It was still a purchase worth making at Micawber’s.
If customers value the greeting from the staff, the smell of the books, the creak of the floor when browsing, the smile that comes from reading notes on the shelf with the idiosyncratic “Staff picks,” those aspects of the shopping experience become part of what’s purchased.
Whether there are enough customers valuing the overall experience to let a shop survive long-term is anybody’s guess. But one of the most foolish things any owner could do today is place a Kindle on the counter.
Just display it, not even sell one. These are at-a-glance reminders of the Amazon.com value proposition and a thumb right in the eye of the shop’s owner.
And sales have been healthy enough for the independents to make it easier to say no. Micawber’s makes more money than Amazon.com, as that company famously just reported another net loss. Manager Martin Schmutterer of Common Good Books, also in St. Paul, said sales are “up substantially from last fall.”

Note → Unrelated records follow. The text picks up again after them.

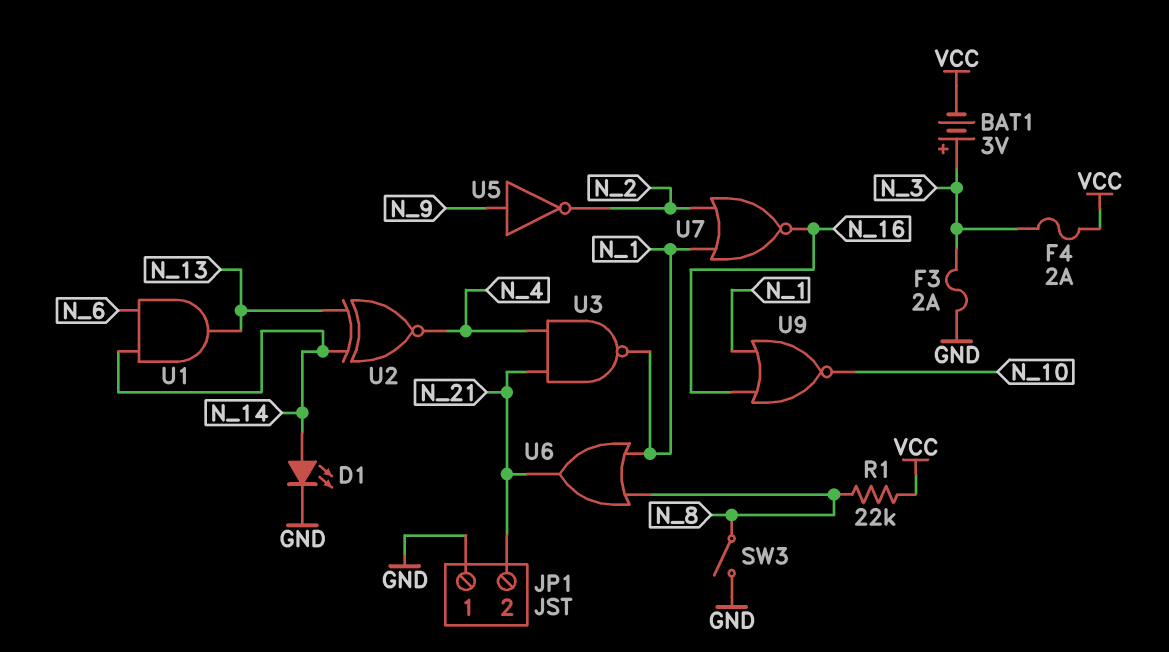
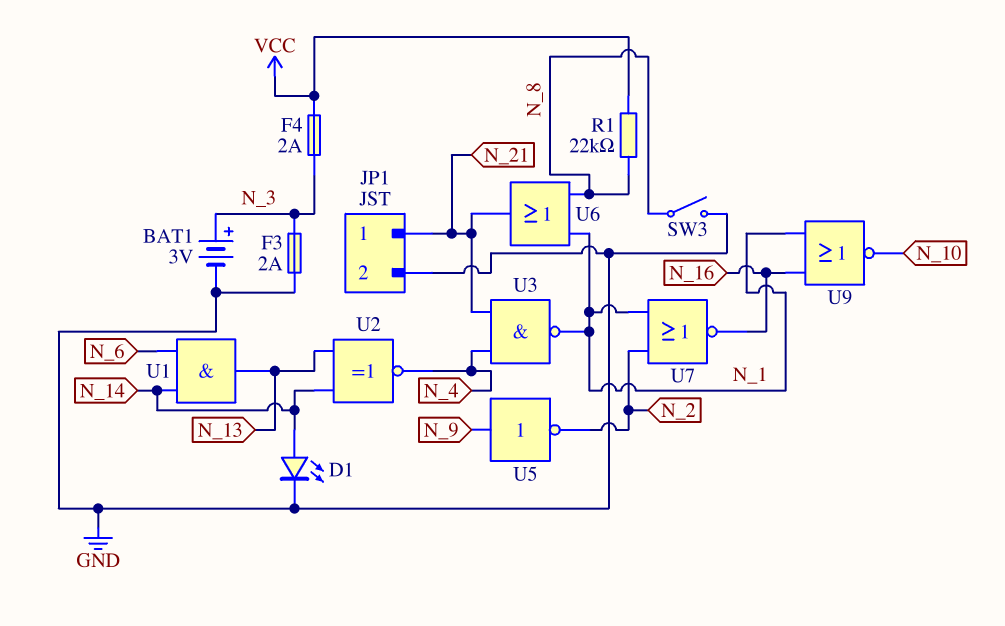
BAT1: 3V (plus N_3, minus VCC) -> 3V (plus N_3, minus GND)
JP1 pin 1: GND -> N_21
JP1 pin 2: N_21 -> GND

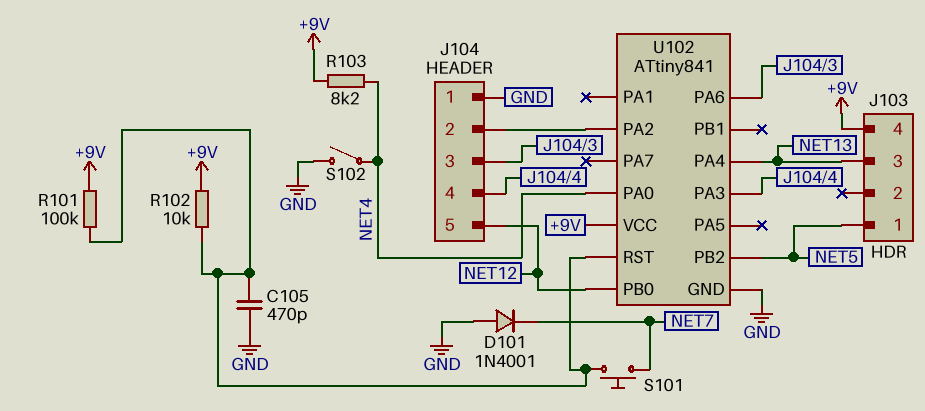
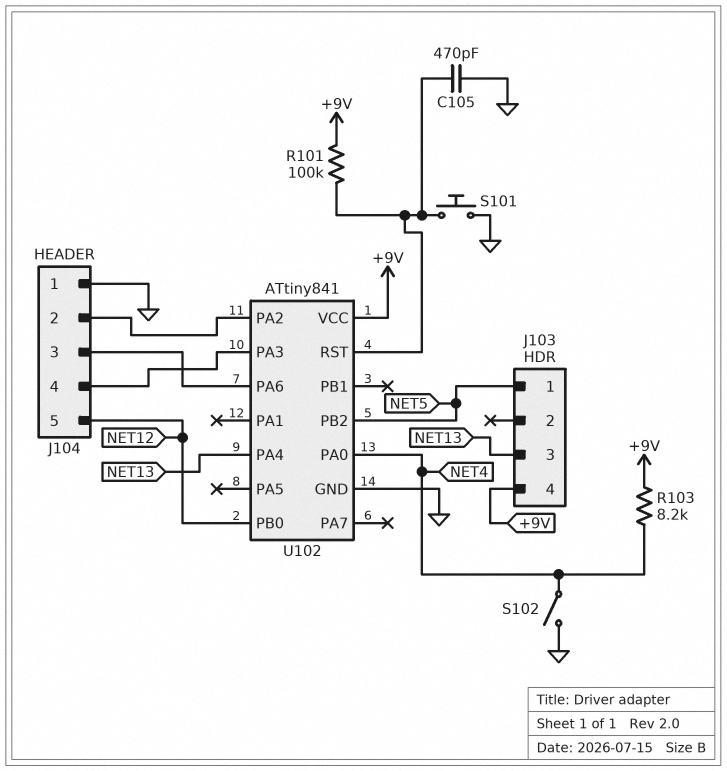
D101: diode 1N4001 (A GND, K NET7) -> none
R102: 10k (+9V, U102/RST) -> none
S101: button (NET7, U102/RST) -> button (GND, U102/RST)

Like Weyandt, Schmutterer hasn’t for a moment seriously considered selling Kindles. Common Good sells e-readers made by Kobo, a technology platform that independent retailers banded together to pick for an electronic book option. Schmutterer said he only “hesitantly” sells a Kobo.
So when Schmutterer learned of Kindles available from Amazon.com, “my thought is we have a perfectly good e-book platform already,” he said. “On top of that, why would we do business with the company that is trying to put us out of business?”